在一些培养中，第VII阶段延长至18天。在第V、VI阶段时收集样品，并且用于实时PCR分析、免疫荧光(IF)染色和FACS分析。对于FACS和免疫荧光(IF)染色，从爱荷华大学(University of Iowa)杂交瘤库(目录号F55A12)获得NKX6.1抗体，从Abcam公司(目录号ab76541，马萨诸塞州的剑桥市(Cambridge，MA))获得CDX2抗体，并且从Abcam公司(目录号ab47267)购买PDX-1抗体。图3突出显示了在分化的各个阶段时的培养物形态。从第II阶段开始，培养物在第III-VI阶段自始至终显示同质形态。图4描述了对于分化的各个阶段，如通过FACS测量的NKX6.1表达。该图突出显示了实例3中公开的方案可以保留NKX6.1的高表达经过分化晚期。图5显示了关于方案的第V阶段和第VII阶段的PDX1、NKX6.1和CDX2表达。
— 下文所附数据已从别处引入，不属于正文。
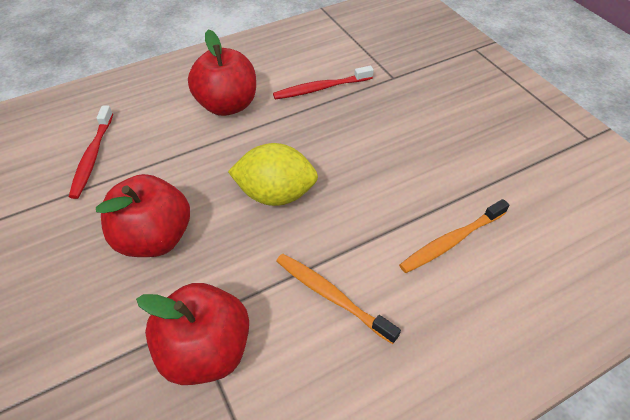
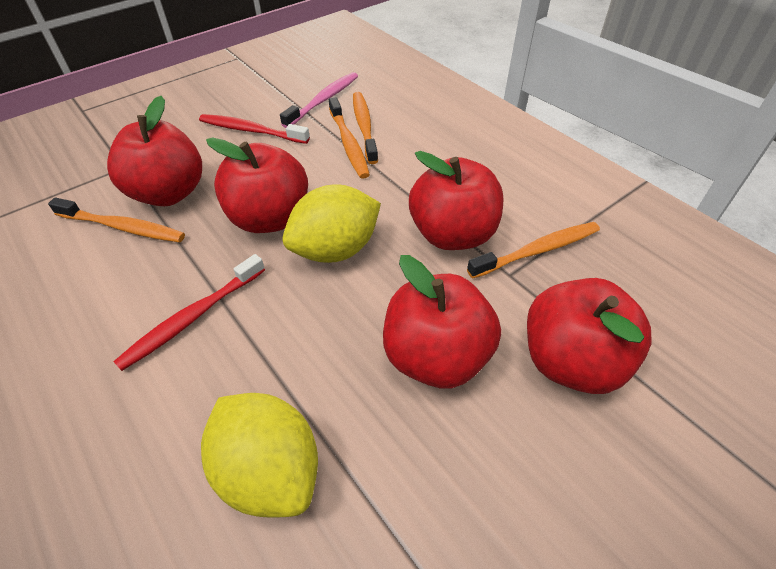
orange toothbrush: 2 -> 4
pink toothbrush: 0 -> 1
red apple: 3 -> 5
yellow lemon: 1 -> 2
大于90％的NKX6.1阳性细胞也是PDX1阳性的，而小于10％的细胞对于CDX2染色阳性。

在这个文档自始至终引用的出版物在此全文以引用方式并入。尽管上文已结合实例和优选实施例描述了本发明的各个方面，但应当理解本发明的范围不受上述具体实施方式的限定，而受以下在专利法原则下恰当理解的权利要求书的限定。

Claims

1.一种由多能干细胞衍生胰腺内分泌前体细胞群的方法，包括以下步骤：

a. 培养多能干细胞群；

b. 使所述多能干细胞分化成表达定形内胚层谱系特征性标志物的细胞群；

c. 使所述表达定形内胚层谱系特征性标志物的细胞分化成原肠管细胞群；

d. 使所述原肠管细胞群分化成后前肠细胞群；以及

e. 用补充有降解视黄酸的试剂的培养基处理所述后前肠细胞群。

2.根据权利要求1所述的方法，其中所述降解视黄酸的试剂是CYP26A抑制剂。

3.根据权利要求2所述的方法，其中所述CYP26A抑制剂以约1nΜ至约1000nM的浓度使用。

4.根据权利要求2所述的方法，其中所述CYP26A抑制剂以约10nΜ至约100nM的浓度使用。

5.根据权利要求2所述的方法，其中所述CYP26A抑制剂是N-{4-[2-乙基-1-(1H-1,2,4-***-1-基)丁基]苯基}-1,3-苯并噻唑-2-胺。